弧菌能通過溶血毒素裂解紅細胞膜，tdh和trh均具有溶血活性、細胞毒性和腸毒性；tlh本身無直接溶血活性，需要卵磷脂的存在才具有溶血活性[2]。根據胡夢華[5]、代敏等[6]、謝紅意等[7]、徐奮奮[8]、張海強[2]等學者對副溶血弧菌的毒力基因的研究結果，副溶血弧菌的tdh基因在人類臨床分離株中檢出率較高，而在水產品分離株上的檢出率要遠小于人類臨床分離株，trh基因在水產品分離株和人類臨床分離株的檢出率接近。本試驗對廣西欽州、北海和防城港3市67株凡納濱對蝦源副溶血弧菌進行tdh、trh及tlh3種溶血毒素基因的檢測，結果顯示，tdh和trh基因均未檢出，tlh基因檢出率為100.0%，與胡夢華[5]的研究結果一致，tdh和trh基因的檢測結果與徐奮奮等[8]對寧波小水產品副溶血弧菌的檢測結果也相同，但與謝紅意等[7]其他研究者的結果存在較大差異。這是否與副溶血弧菌的不同來源有關，尚須作進一步的研究。值得關注的是，已有研究表明，tdh-/trh-/tlh+基因型的副溶血弧菌對小鼠和人類均具有致病性[11]。因此，對于副溶血弧菌的致病性，不能僅根據菌株是否攜帶tdh或trh基因來判斷，還需對諸如尿素酶、黏附因子等毒力因子進行檢測綜合判斷[12]。
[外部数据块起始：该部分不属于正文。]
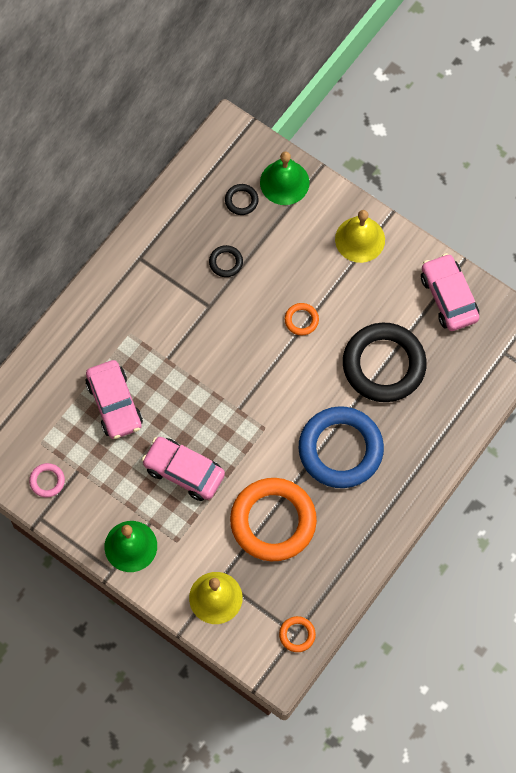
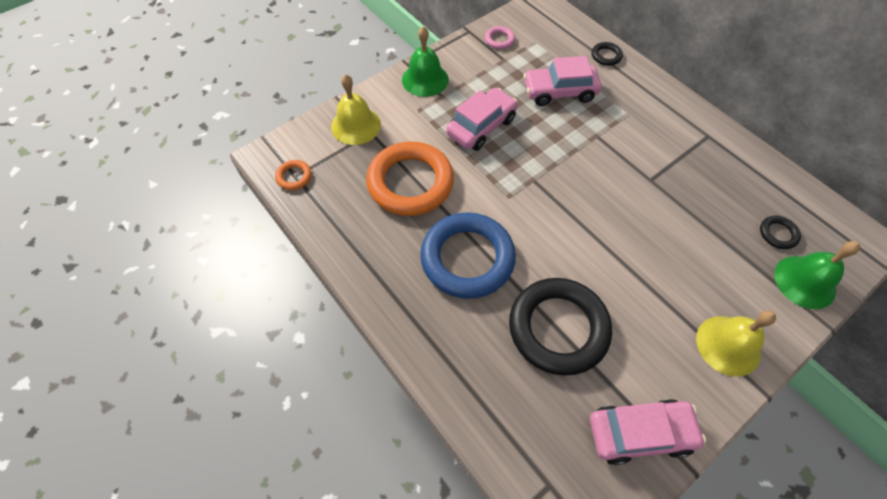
camera: 105 degrees right, 10 degrees down
(226, 262) = (701, 204): black ring -> black ring (606, 56)
(301, 320) = (626, 257): orange ring -> none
弧菌病是對蝦養殖中常見且危害較嚴重的一類疾病。在弧菌病防治方面，多年來養殖戶主要采用抗生素進行治療，但抗生素容易導致細菌產生耐藥性，也容易引起藥物殘留或環境污染等問題。因此，弧菌疫苗的研制日益受到人們的重視。在生產實踐中，如將對蝦幼體轉入到含有滅活弧菌的水體中，對蝦的免疫力可維持到蝦體收獲[13]。陳華等[14]克隆了鋸緣青蟹副溶血弧菌的tlh基因，并表達了其編碼蛋白，以純化的tlh蛋白免疫小白鼠得到血清效價達8 000。王榮智[15]成功表達了副溶血弧菌tlh蛋白，并用純化的tlh蛋白免疫Balb/c小鼠，獲得了血清效價為16 000的抗血清。本試驗采用表達載體pET-28a進行蛋白表達，表達產物中的重組蛋白具有6×His標簽，6×His標簽分子量比較小，在生理條件下不帶電荷，因此幾乎不會影響目的蛋白的結構和功能。后續可利用鎳離子和His標簽相結合的性質純化目的蛋白。本試驗還采用Western blotting法鑒定了tlh-HJ083重組蛋白，發現重組蛋白能與抗6×His標簽的單克隆抗體發生特異性反應，進一步證明了tlh-HJ083蛋白表達成功。本試驗成功表達了廣西蝦源副溶血弧菌tlh重組蛋白，為后續廣西蝦源副溶血弧菌疫苗的研制、抗tlh單克隆抗體的制備提供了參考，但要將試驗結果成功應用于生產實踐仍須開展大量的后續研究。